Defendants, in a later proceeding, submitted the security agreement between TTOD and the debtor, which created a security interest over all of the debtor's interest to secure the debtor's loan obligations to TTOD.

Although not calculated by the trial court, this amounts to an average yearly interest charge of $325,230.15, or a 65.05 percent interest rate, over the life of the loan.

II. STANDARD OF REVIEW

This Court reviews de novo a trial court's decision on a dispositive motion. Shay v Aldrich, 487 Mich 648, 656; 790 NW2d 629 (2010). When analyzing a motion for summary disposition under MCR 2.116(C)(10), the court evaluates whether a genuine issue of material fact exists. Coblentz v Novi, 475 Mich 558, 569; 719 NW2d 73 (2006). A genuine issue of material fact exists if the record, viewed in a light most favorable to the nonmoving party, establishes an issue where reasonable minds could differ. Allison v AEW Capital Mgt, LLP, 481 Mich 419, 425; 751 NW2d 8 (2008). The trial court may not make factual findings or weigh witness credibility on disputed factual matters when deciding a dispositive motion. Anzaldua v Neogen Corp, 292 Mich App 626, 637; 808 NW2d 804 (2011).

Statutory interpretation invokes questions of law that are reviewed de novo by this Court. Briggs Tax Service, LLC v Detroit Public Schools, 485 Mich 69, 75; 780 NW2d 753 (2010). When interpreting a statute, the court's goal is to "give effect to the intent of the Legislature." Superior Hotels, LLC v Mackinaw Twp, 282 Mich App 621, 628-629; 765NW2d 31 (2009) (citation omitted). Further, the construction of contractual language is a question of law, which is reviewed de novo by this Court. Shay, 487 Mich at 656. Finally, conflicts of law are reviewed de novo. Frederick v Federal-Mogul Corp, 273 Mich App 334, 336; 733 NW2d 57 (2006).

III. CHOICE OF LAW

Although Midwest initially argues that defendants lack standing to raise the usury defense, the outcome of this matter depends on whether Michigan or Illinois law controls in this dispute. Midwest argues that, in refusing to honor the parties' choice of law provision contained in their contract, the trial court erroneously concluded that Midwest lacked an enforceable security interest in the collateral because the Midwest loan agreement was unenforceable under Michigan law, on the grounds that the charged interest rate constituted criminal usury. We agree.
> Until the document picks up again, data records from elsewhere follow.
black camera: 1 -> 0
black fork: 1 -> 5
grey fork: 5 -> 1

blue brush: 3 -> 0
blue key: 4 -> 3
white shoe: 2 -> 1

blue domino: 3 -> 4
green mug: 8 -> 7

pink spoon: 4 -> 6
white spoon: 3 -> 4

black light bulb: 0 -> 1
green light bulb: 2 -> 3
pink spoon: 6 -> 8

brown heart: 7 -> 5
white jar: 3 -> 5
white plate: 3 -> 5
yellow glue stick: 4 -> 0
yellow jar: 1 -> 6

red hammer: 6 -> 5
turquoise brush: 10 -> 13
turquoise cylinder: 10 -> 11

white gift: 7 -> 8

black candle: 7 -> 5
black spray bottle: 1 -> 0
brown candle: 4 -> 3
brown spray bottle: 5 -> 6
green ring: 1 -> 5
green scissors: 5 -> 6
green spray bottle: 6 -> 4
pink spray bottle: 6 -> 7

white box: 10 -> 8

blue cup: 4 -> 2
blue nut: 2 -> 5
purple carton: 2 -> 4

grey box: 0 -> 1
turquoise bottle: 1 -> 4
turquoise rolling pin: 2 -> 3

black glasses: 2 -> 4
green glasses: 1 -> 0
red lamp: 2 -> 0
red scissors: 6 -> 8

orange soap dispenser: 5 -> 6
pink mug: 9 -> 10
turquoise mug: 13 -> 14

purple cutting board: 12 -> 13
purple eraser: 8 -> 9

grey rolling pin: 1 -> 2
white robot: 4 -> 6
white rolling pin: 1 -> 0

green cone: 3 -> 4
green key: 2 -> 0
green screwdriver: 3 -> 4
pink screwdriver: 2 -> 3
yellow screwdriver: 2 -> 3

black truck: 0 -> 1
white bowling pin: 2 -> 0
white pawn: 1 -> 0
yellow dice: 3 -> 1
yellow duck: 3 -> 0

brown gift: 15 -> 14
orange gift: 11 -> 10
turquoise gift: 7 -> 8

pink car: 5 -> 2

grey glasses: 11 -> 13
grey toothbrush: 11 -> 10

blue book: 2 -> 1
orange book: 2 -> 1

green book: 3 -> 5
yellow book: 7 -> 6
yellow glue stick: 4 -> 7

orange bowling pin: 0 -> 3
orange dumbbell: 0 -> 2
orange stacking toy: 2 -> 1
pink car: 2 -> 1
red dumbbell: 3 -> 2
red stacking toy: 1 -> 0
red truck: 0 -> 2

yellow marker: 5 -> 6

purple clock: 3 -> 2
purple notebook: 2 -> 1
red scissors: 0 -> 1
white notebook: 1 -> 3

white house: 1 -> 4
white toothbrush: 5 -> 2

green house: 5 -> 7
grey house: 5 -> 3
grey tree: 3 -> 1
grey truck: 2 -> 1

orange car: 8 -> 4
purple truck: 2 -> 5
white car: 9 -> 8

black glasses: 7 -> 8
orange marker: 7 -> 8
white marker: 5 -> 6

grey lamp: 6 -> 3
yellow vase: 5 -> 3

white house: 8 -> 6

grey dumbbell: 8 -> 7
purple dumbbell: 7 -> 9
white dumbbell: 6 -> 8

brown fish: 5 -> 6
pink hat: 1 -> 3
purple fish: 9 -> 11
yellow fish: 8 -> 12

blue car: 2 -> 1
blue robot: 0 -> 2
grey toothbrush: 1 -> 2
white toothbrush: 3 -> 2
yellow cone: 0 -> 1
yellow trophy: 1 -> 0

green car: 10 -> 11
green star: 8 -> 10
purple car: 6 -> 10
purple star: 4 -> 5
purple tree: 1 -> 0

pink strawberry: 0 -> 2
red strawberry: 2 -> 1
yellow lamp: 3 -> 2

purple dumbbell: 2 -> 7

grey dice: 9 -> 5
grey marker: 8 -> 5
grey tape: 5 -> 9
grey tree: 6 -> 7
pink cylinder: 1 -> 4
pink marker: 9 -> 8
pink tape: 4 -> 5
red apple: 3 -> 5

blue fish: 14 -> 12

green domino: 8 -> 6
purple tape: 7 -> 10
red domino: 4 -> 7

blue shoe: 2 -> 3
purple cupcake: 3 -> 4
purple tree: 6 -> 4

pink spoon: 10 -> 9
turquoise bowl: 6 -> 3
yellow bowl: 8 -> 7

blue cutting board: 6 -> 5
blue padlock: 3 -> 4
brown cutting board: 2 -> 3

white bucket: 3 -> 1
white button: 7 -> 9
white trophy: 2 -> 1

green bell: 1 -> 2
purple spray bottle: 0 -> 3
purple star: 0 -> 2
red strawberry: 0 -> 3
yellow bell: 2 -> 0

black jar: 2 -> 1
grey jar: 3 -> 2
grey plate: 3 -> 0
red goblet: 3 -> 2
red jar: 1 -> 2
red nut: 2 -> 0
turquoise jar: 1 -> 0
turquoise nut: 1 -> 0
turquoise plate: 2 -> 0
When deciding whether to enforce the parties' contractual choice of law, the parties' expectations "must be balanced with the interests of the states." Hudson v Mathers, 283 Mich App 91, 96; 770 NW2d 883 (2009). Our courts have historically honored a choice of law provision contained in a contract, unless: (1) the chosen state lacks a substantial relationship to the parties or the transaction; (2) there is no reasonable basis for adopting the law of the chosen state; or (3) it "would be contrary to a fundamental policy of [Michigan] which has a materially greater interest than the chosen state in the determination of the particular issue and which . . . would be the state of the applicable law in the absence of an effective choice of law by the parties." Chrysler Corp v Skyline Industrial Services, Inc, 448 Mich 113, 126; 528 NW2d 698 (1995), quoting Restatement Conflict of Laws, 2d, § 187(2)(b).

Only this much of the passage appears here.